What we do see, however, is that those who were randomised to receive a CDK4/6 inhibitor in the first line used their treatment for approximately 16.5 months longer than those who used it in second line. Consistent with this longer use they also experienced much more side effects – approximately 42% more grade 3 and 4 events. 

We also looked at quality of life with validated questionnaires FACT-B and EQ-5D at several time points during the study. The completion rate of these questionnaires was 87% at baseline and remained high thereafter. We saw no improved quality of life with the first-line strategy, with a p-value of 0.4. 

So we conclude that this treatment in first line does not improve your progression free survival, it does not improve your overall survival and it does not improve your quality of life. It does come with added side effects and about $200,000 per patient extra. Our conclusion is that the SONIA results seriously challenge the current paradigm of adding a CDK4/6 inhibitor in first line and that endocrine single agent remains an excellent choice for almost all patients. Of course, biomarkers are highly desirable to select the few patients that might benefit from a first-line strategy but, unfortunately, thus far these biomarkers have not been successful. 

We have collected both biopsies and liquid samples and these will be studied and presented at a later stage. 

What’s important to note is the active participation of the Dutch breast cancer patient organisation in this trial.
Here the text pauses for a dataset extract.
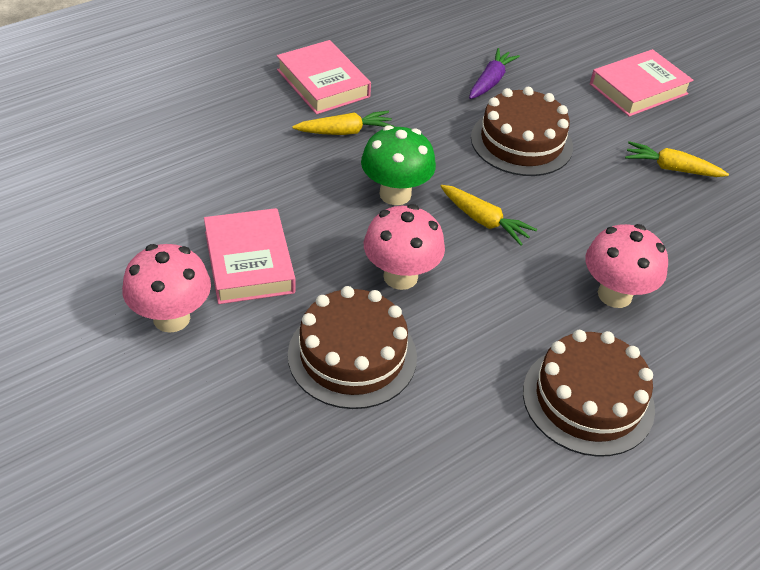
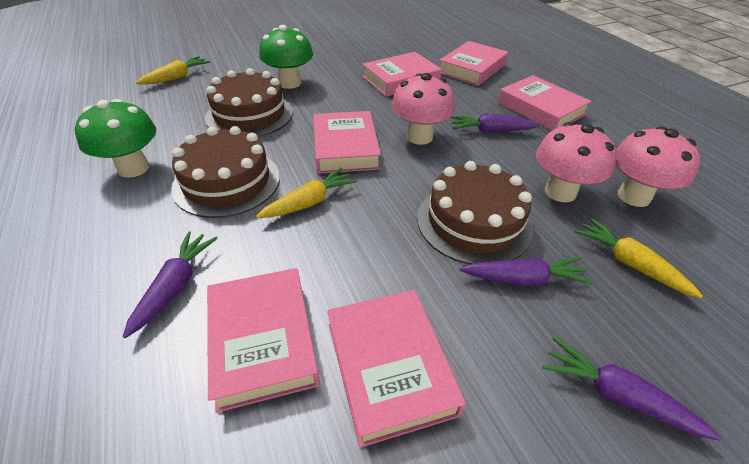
green mushroom: 1 -> 2
pink book: 3 -> 6
purple carrot: 1 -> 4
They have been crucial as a member of the steering committee and have been true partners in our study. Without them this would not have been a success. What’s also important to mention is that the study was funded by the Dutch government and by health insurance companies. By funding this trial they actually saved a lot of money as the investment for performing the study was a fraction of the savings that we made by doing the study. 

Post-marketing academic studies like SONIA should be performed more often to allow patients to get the best and optimal treatment and to have a much more balanced and cheaper healthcare system.